In re Zafar David Khan
Debtors and Barton, who founded RPost International, Ltd (“RIL”), received an initial distribution of RIL stock in consideration of “unreimbursed expenses and compensation” in 2001. After suffering a stroke, Barton took a leave of absence from RIL. In 2007, the Debtors cancelled Barton's shares of stock and returned them to the RIL treasury. Barton brought a suit against Debtors for the stock conversion. The Superior Court found that Debtors fraudulently forged corporate resolutions and misplaced or destroyed the shareholder registry. Debtors separately filed Chapter 13 bankruptcy petitions after the Superior Court found the Debtors liable but before the court assessed damages. The Debtors listed the claims as having a value of $100,000 with a “[remainder] unliquidated; pending [the Superior Court] proceeding”. The Superior Court awarded Barton a judgment for approximately $3.5 million. Debtors did not amend their petitions accordingly.
Barton filed proofs of claims in both cases and the Debtors both objected to the claims. The Debtors argued that Barton's claims were subject to mandatory subordination under §510(b) and that the claims should be disallowed. Debtors also filed adversary actions for subordination and disallowance which were dismissed by the court. Barton filed motions to convert both cases to Chapter 7 on the basis of bad faith.

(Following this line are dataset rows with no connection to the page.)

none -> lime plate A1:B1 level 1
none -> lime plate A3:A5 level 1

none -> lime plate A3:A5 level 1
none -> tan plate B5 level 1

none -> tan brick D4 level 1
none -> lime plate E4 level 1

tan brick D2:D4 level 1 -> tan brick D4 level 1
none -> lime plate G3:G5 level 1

The Court held that Barton's claims were not subject to mandatory subordination under §510(b) since they were not “for damages arising from the purchase or sale of… a security.” Rather, the Court found that the claims were based on the Superior Court justment for fraud and conversion that occurred well after the purchase of the stock. The Court dismissed the Debtors' objections to disallow the claims as lacking any legal basis. The Court also granted Barton's motion to convert to Chapter 7 for bad faith. The Court found bad faith in that the timing of the filing was intended to defeat the State Court action due to the fact that the award of damages would likely cause Debtors to be above the chapter 13 unsecured debt ceiling. The Court also found that Debtors manipulated the bankruptcy process and concealed assets.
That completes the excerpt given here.